Itzik Shurki, de l'Autorité des titres israélienne. (Crédit : autorisation)
Itzik Shurki, de l’Autorité des titres israélienne. (Crédit : autorisation)

Les CFD, ou contrats de différences, sont un instrument financier à haut risque qui est également interdit aux Etats-Unis, sauf pour certains échanges de titres enregistrés, seront autorisés en Israël, dit Shurki.

Cependant, il dit que les CFD seront régulés en temps réel et les techniques de ventes agressives ou trompeuses seront rendues illégales.
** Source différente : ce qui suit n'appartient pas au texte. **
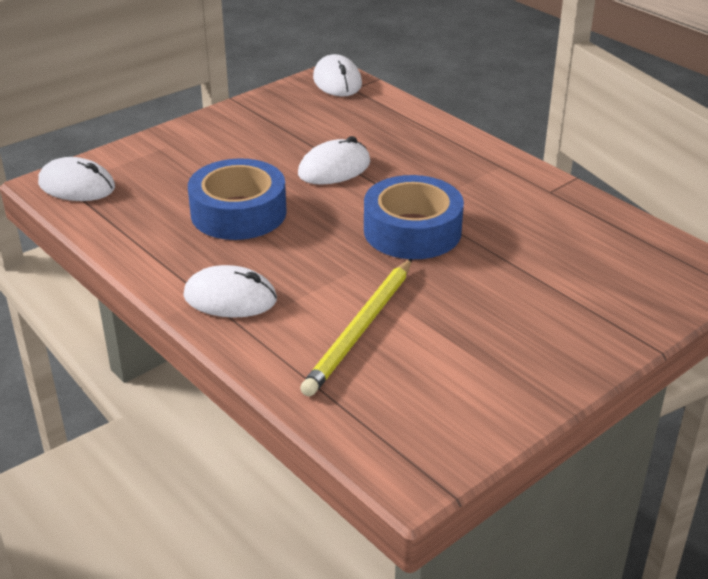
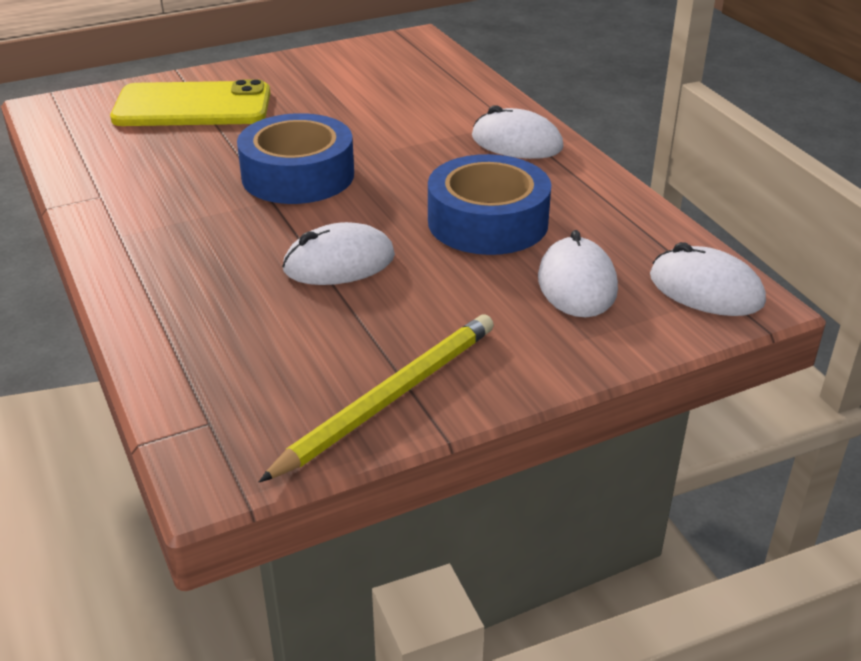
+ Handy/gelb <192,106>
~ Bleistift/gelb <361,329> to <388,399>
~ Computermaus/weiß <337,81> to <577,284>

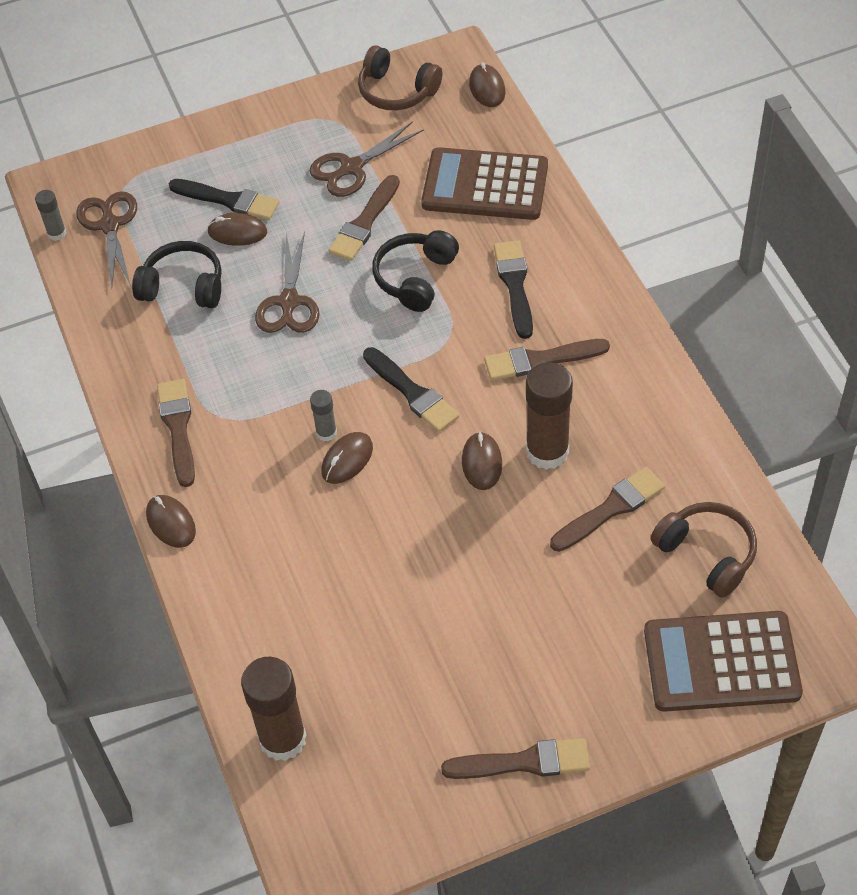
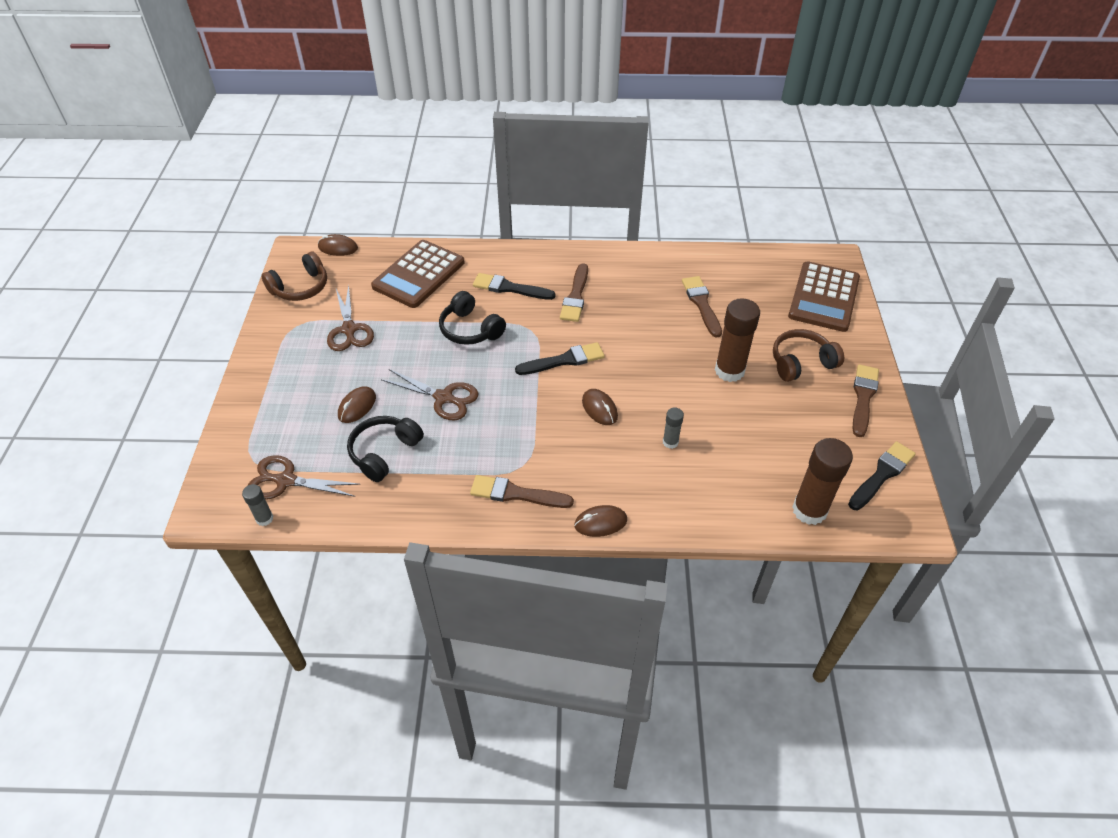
~ Klebestift/grau <326,432> to <670,442>
~ Klebestift/braun <547,451> to <729,371>
~ Kopfhörer/braun <707,554> to <801,362>
~ Pinsel/schwarz <228,200> to <882,474>
- Pinsel/braun <364,222>
- Computermaus/braun <482,463>

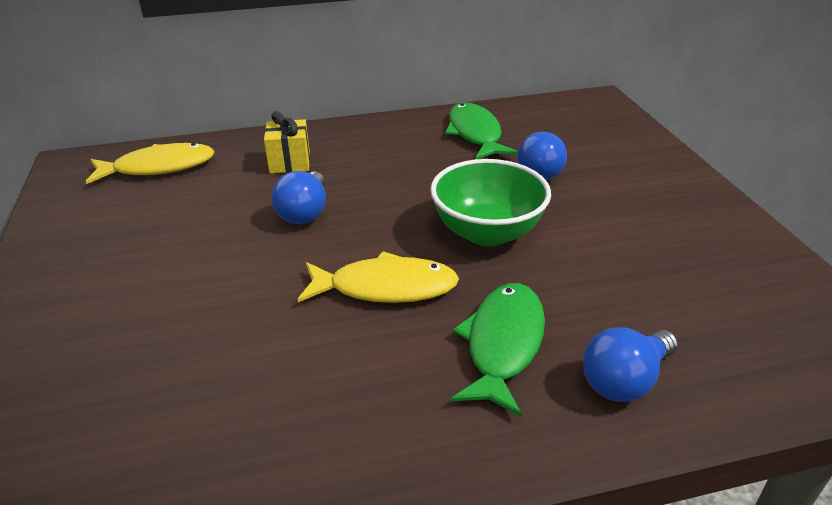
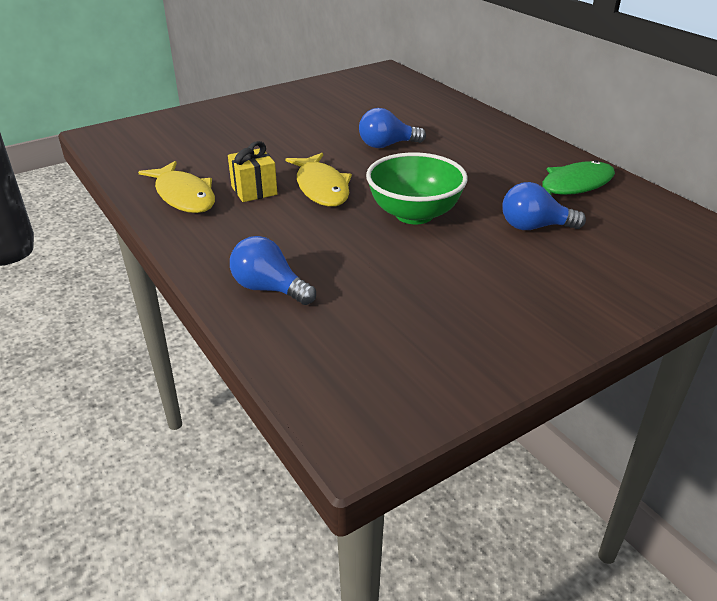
~ Fisch/gelb <159,167> to <184,196>
~ Geschenk/gelb <290,163> to <254,190>
- Fisch/grün <503,344>

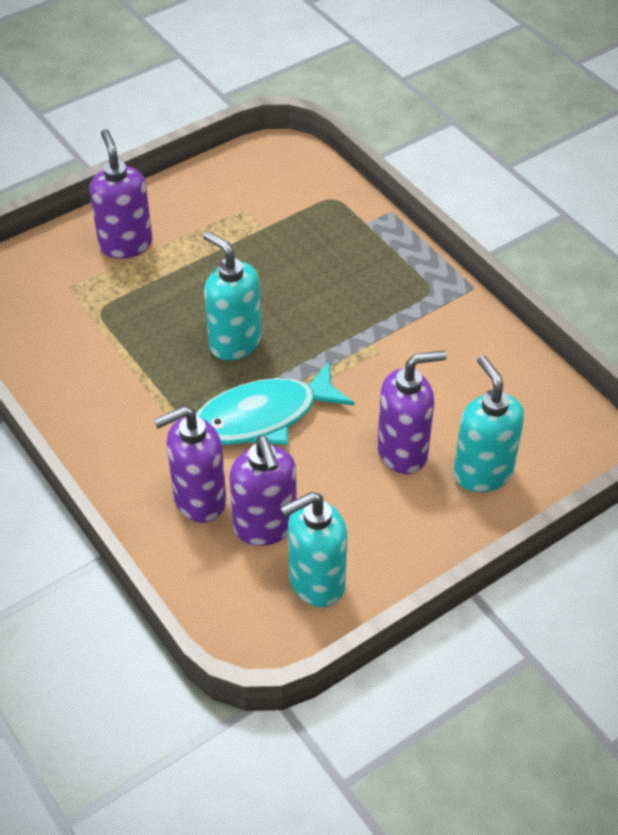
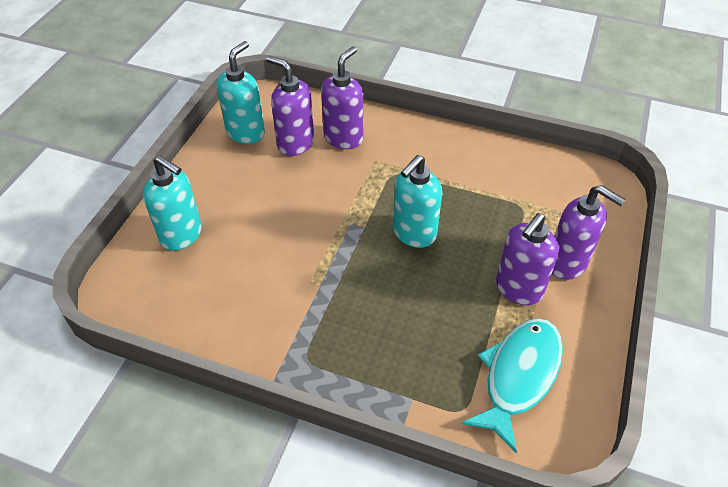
~ Seifenspender/türkis <234,342> = <413,233> 120 degrees clockwise
~ Fisch/türkis <263,417> to <518,376>
~ Seifenspender/lila <403,452> to <518,289>

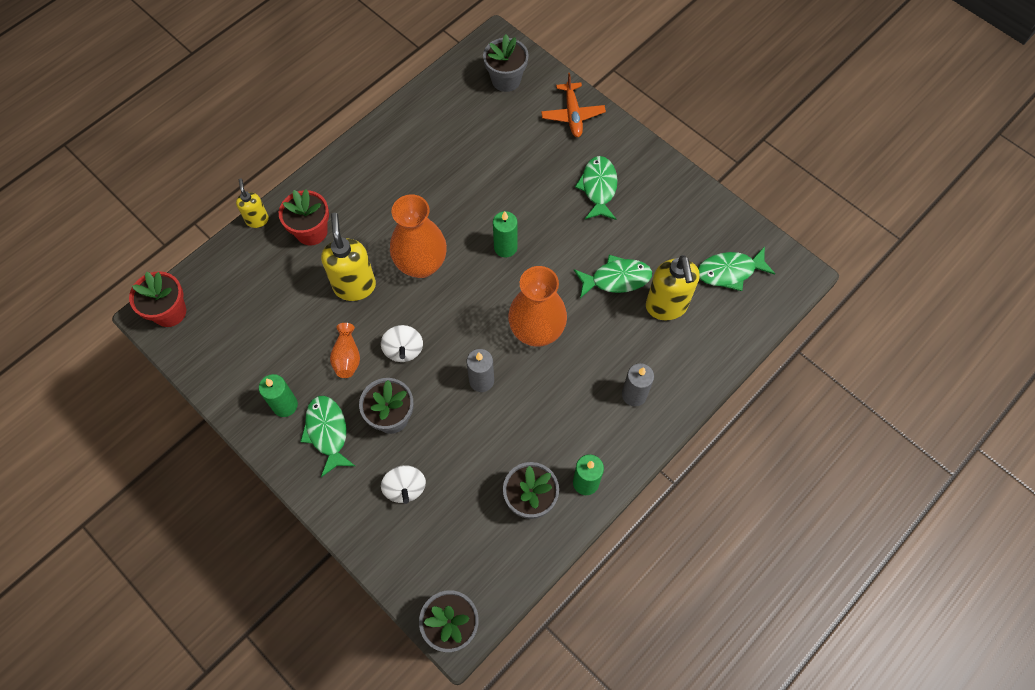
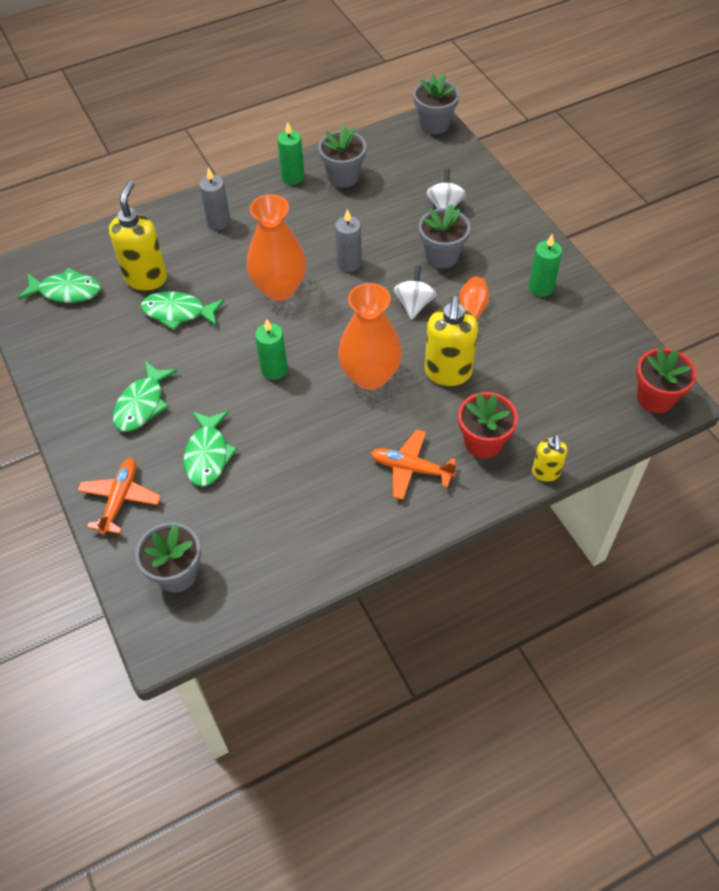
~ Fisch/grün <327,432> to <208,455>
+ Flugzeug/orange <410,468>

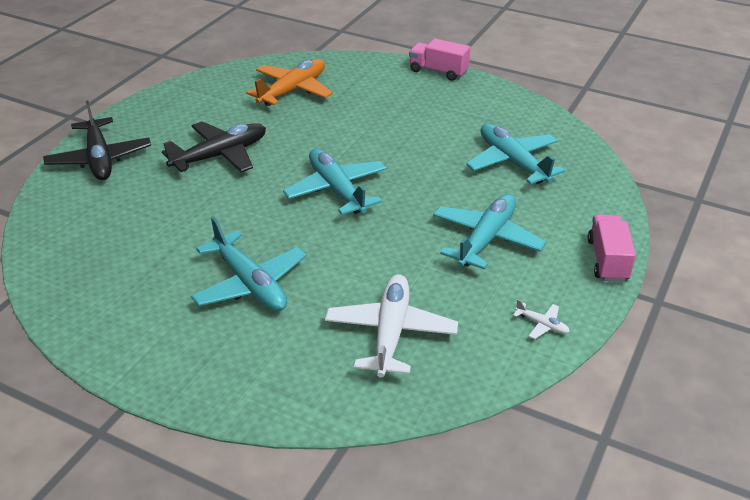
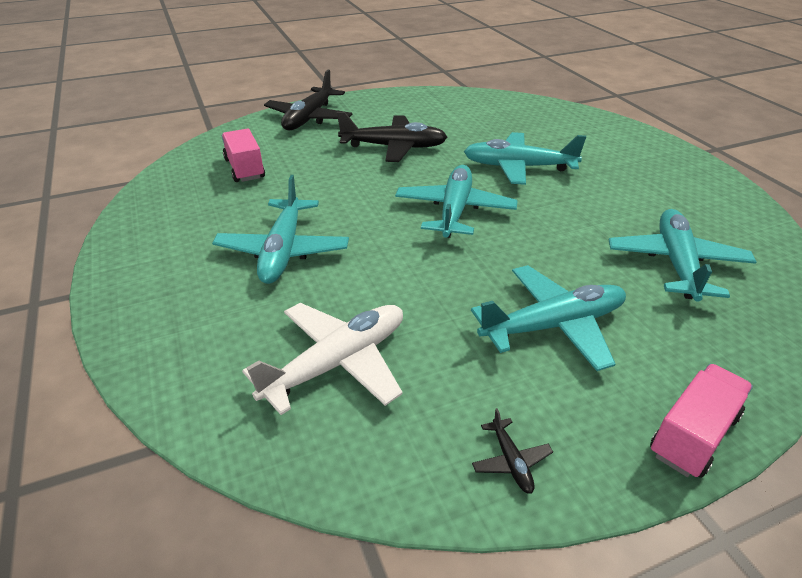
~ Lastwagen/rosa <438,71> to <244,169>
+ Flugzeug/türkis <518,167>
~ Flugzeug/weiß <542,325> to Flugzeug/schwarz <511,461>
- Flugzeug/orange <293,90>

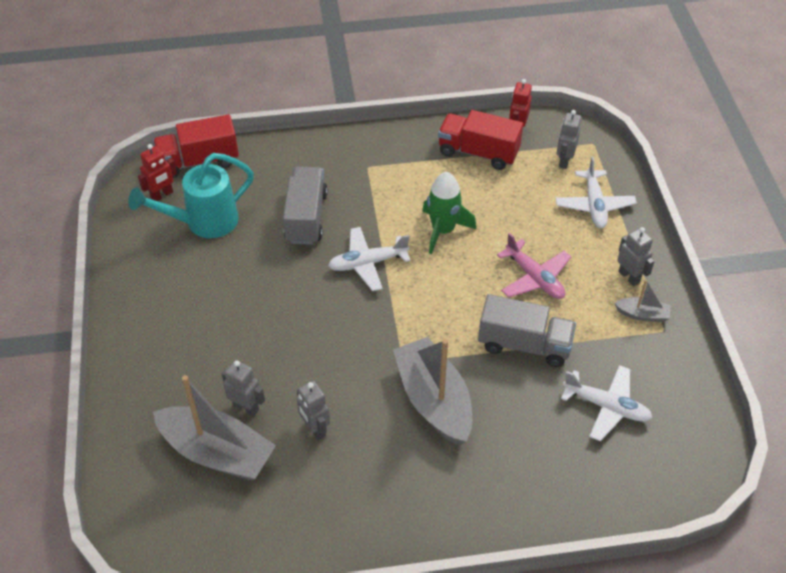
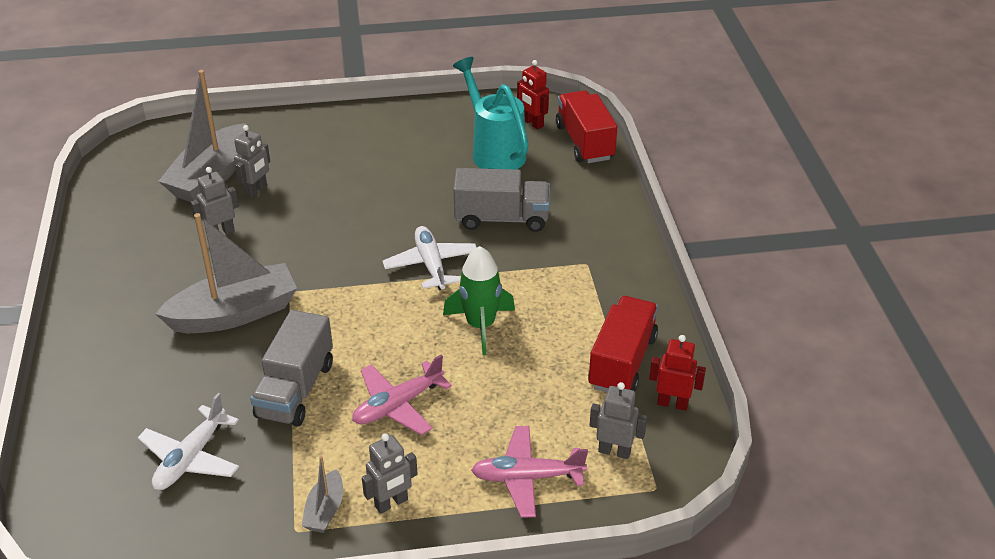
~ Flugzeug/weiß <594,205> to Flugzeug/rosa <527,477>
L’ATI surveillera les prix de chaque produit proposé pour s’assurer qu’ils sont transparents et justes ; les vendeurs devront avoir une licence ; et ils n’auront pas le droit de proposer des conseils ou des tuyaux à leurs clients.

« Vous ne pouvez pas être dans une position de donner des conseils quand leurs gains sont votre perte », explique Shurki.

Tout cela semble assez impressionnant. Une fois que l’ATI aura pris sa décision, on pourrait penser que les fraudeurs des options binaires seront mis hors du marché. Mais il y a un piège – un gros et grand piège qui exclut potentiellement des proportions écrasantes du marché des options binaires d’une supervision efficace en Israël : les nouvelles régulations ne s’appliquent qu’aux compagnies qui ciblent des clients israéliens. Si une compagnie de forex ou d’options binaires ciblent des clients uniquement à l’étranger, elle ne sera pas régulée par l’ATI. Ainsi, pour s’assurer que la nouvelle loi ne s’applique pas pour eux, les compagnies n’ont qu’à exclure les clients israéliens.

Une rapide visite sur les sites internet de plusieurs compagnies d’options binaires montre en effet des messages disant que le service n’est pas disponible pour les Israéliens.

Shurki dit qu’il est conscient que les nouvelles régulations ne résolvent pas le problème des centres d’appels qui fraudent des personnes à l’étranger, mais dit qu’une telle activité n’est pas dans la compétence de l’ATI, de la même manière que l’autorité de conduite financière ne protège que les citoyens britanniques, et la CFTC que les Américains.

« Si une compagnie américaine a essayé de vendre des titres aux Israéliens, ce serait notre travail de protéger nos citoyens, pas la responsabilité américaine », explique-t-il, mais il ajoute que l’ATI n’a pas de très bons échanges d’information avec ses homologues étrangères.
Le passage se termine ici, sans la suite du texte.